Der Tod ist groß.
Wir sind die Seinen,
lachenden Munds.
Wenn wir uns mitten im Leben meinen,
wagt er zu weinen
mitten in uns.
••• Da wir beim Thema sind… Heute lese ich einen Essay von Rabbiner Maurice Lamm über Sterbebegleitung. Und was lese ich da?
Während die Stunde der Dämmerung in der äusseren Natur leuchtende und unvergessliche Szenen hervorbringt, ist sie bei den Menschen meist grau und bleich, ein Dunst, der von der aufkommenden Finsternis verschluckt wird. Dies müsste nicht so sein. Nach dem anfänglichen Trauma sollte das Sterben als eine Stille empfunden werden, eine gelassene Heiterkeit, ein Zusammenkommen aller Ereignisse des Lebens, ein Schlussstrich, der alles zusammenfasst, ein bisher nicht gekannter Friede. Der unablässige Druck, „es zu schaffen“, der Drang nach immer mehr Besitz entfallen. Nun gibt es keinen Ruhm mehr zu ernten, keine unerreichbaren Ziele mehr zu erreichen, keine kleinlichen Machtpositionen mehr zu ergattern. Kein berühmtes Vorbild muss mehr nachgeahmt, niemand mehr beeindruckt werden. Keine Spiele sind mehr zu spielen. […] Der Patient am Lebensende kann sich endlich loslösen von allem, was nicht mehr unmittelbar zu seinem eigenen Selbst gehört. Er kann lieben, wen er lieben möchte, es gibt keine Hintergedanken mehr. Er ist allein mit seinem Sinn und seiner Seele, mit seinen Erinnerungen, seinem Glauben und seinen Werten. […] Es mag das erste Mal sein, dass er es sich leisten kann, in Reinheit und in völliger Aufrichtigkeit mit seinem eigenen Selbst zu leben.

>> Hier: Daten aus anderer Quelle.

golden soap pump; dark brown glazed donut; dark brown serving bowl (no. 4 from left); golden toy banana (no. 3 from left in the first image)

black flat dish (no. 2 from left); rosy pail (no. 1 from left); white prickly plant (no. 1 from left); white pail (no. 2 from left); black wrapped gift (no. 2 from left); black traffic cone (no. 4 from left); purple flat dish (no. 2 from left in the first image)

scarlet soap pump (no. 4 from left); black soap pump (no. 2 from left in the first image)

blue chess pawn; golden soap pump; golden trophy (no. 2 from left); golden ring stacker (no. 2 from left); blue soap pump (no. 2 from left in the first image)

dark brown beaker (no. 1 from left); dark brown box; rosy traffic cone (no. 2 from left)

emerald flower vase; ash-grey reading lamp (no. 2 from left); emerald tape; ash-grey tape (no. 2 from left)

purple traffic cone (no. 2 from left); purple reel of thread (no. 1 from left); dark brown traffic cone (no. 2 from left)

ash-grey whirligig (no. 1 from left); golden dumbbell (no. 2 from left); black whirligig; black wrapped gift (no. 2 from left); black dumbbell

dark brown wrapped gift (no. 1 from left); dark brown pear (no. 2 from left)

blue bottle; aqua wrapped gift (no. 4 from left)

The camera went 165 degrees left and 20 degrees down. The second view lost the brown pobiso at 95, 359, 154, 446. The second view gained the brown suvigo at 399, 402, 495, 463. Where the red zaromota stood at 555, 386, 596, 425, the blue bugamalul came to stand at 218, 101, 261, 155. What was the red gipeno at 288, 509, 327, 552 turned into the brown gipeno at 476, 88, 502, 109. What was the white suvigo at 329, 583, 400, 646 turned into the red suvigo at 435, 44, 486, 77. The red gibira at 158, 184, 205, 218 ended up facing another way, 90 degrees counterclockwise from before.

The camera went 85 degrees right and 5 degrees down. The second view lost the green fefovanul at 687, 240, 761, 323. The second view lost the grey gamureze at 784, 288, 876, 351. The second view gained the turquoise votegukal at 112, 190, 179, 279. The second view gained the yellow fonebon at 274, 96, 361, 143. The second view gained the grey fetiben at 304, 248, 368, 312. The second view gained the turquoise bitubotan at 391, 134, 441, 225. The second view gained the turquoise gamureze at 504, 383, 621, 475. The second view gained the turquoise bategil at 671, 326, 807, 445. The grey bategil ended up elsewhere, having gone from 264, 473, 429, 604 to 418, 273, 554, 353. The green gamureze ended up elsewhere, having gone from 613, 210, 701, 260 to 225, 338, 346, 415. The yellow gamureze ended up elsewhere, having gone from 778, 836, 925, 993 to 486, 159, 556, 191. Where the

Der Gedanke lohnt, ob dieser Zustand nicht auch zu erreichen wäre, bevor wir dem Tod ins Auge schauen müssen. Das wäre ein Leben.
Am 19. Februar 2007 um 16:25 Uhr
Der Tod ist groß
Wir sind die Seinen,
unfassbar dieser Rilke, unfassbar und unanstastbar…dafür
muss man ihn lieben
Am 19. Februar 2007 um 18:59 Uhr
Das ist wohl so. – Zwei ketzerische Fragen haben mich heute aber doch beschlichen bei diesen Zeilen: Wieso eigentlichen „weinen“? Und worin besteht das Wagnis?
Am 19. Februar 2007 um 20:39 Uhr
Wenn der Tod lacht, weint er auch, das könnte logisch sein. Aber der Tod ist nicht logisch und weinen und lachen auch nicht….
Am 19. Februar 2007 um 20:40 Uhr
vielleicht liegt das Wagnis darin das wir es sehen können und Rilke hat ihn gesehen und deshalb…“wagnis“
Am 19. Februar 2007 um 20:45 Uhr
Das gefällt mir: Dass wir ihn sehen könnten… Mitten im Leben, würde das dem Tod seine Sache schwerer machen? Oder nur uns das Vergnügen am Leben trüben? Lauter Fragen heute…
Am 19. Februar 2007 um 20:54 Uhr
Es gibt eine „wahre“ Geschichte aus Sarajevo die mir dazu einfällt, vielleicht passt sie, vielleicht passt sie nicht.
Ein paar Menschen dort standen um Wasser an, dazu noch mit der Angst beschossen zu werden, der Tod hatte in Sarajevo ein leichtes Spiel. Leicht, leicht, wars den Menschen als sie einen alten Mann an der Wand angelehnt sahen, er war einfach gestorben, ihn hatte der Tod angelächelt, um die anderen würde er weinen.
Am 19. Februar 2007 um 20:58 Uhr
Danke für die Geschichte. Das versöhnt mich jetzt mit vielen kommentarlosen Tagen. Wir sollten viel mehr plaudern hier… Wünsche Dir noch einen schönen Abend.